Help 'the dude" find his new thread titles.

The genius who started that thread made a comment that would be a great thread subject for the dude:

“I’m not sure how to exceed the speed of light, but maybe someone does?”

Mangetout was clearly time traveling from today to back then, anticipated this thread.

How do I find out if my mucus is discolored?

Why do humans have toes. Fish don’t.

What’s this brown puddle in my basement? Should I have sex with it?

If you’re seeing a chiropractor should you avoid beets?

Why aren’t all women gorgeous and slender? :confused:

Can a dermatologist have sex with other skin specialists and still get STDs?

Terrance and Philip had the answer for that. Uncle Fucker!

I just drank drano. Would red or white wine go best with that?

Why? Or when? Which is it?

What happens if I switch Compound W for Preparation H?
How Can I Deal With My Self-Consciousness If I Suddenly Burst Out Of The Bathroom With Just A Towel On And It Suddenly Falls Off For All To See, Pre-Oiled?

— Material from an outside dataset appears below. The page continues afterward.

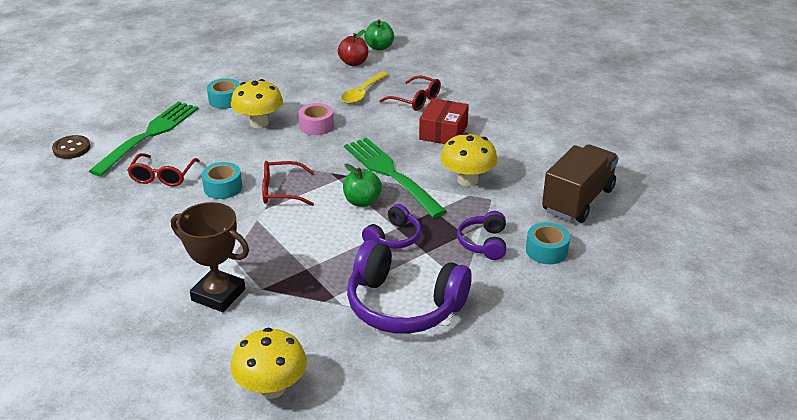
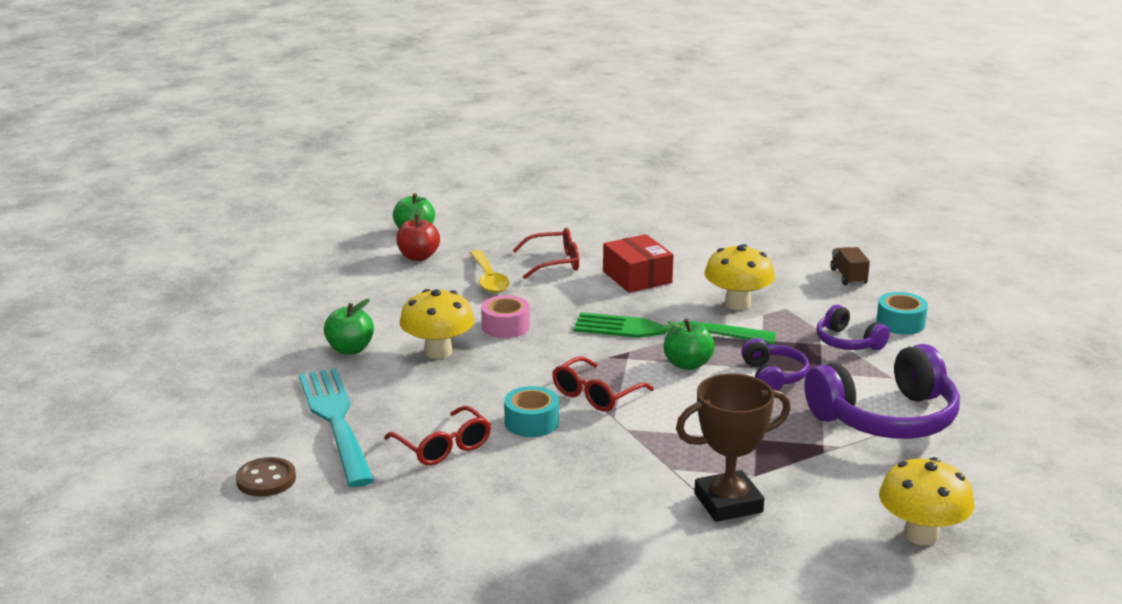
camera: 45 degrees left, 10 degrees down
(148, 136) = (336, 422): green fork -> turquoise fork
(225, 100) = (350, 349): turquoise tape -> green apple
(578, 200) = (848, 277): brown truck -> brown truck, size x0.48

Join the resistance! Question Gravity!

Question Gravity tee- and sweatshirts

Question Gravity bumper sticker

(From this on-line shopping page.)

Could there be a market for dog-flavored chapstick?
How many colors of urine are normal?

If I weave a bunch of toupees into a rug, will it still bring the room together?

If I shave a porcupine, will the Earth still go round the sun?

Fist-fighting bus stops for profit. Legal in Wisconsin?

No, that’s a femmejene thread.

Just when I was considering a thread recommending Dude for a modship here, they post this…
this.

Dude for GQ mod.
Dude for GQ mod.
Everyone…Dude for GQ mod.

:smack: Just like every one of mine.

(Clued in now.)
Should I start a thread in ATMB asking about how things work in ATMB?

(wow - still SMH over the thread on something about the space shuttle, or was it Superman, zooming around the planet to reverse its spin? Or something)

Can a car battery only partially explode in my face?

Is it really possible to have a portal to hell in your basement?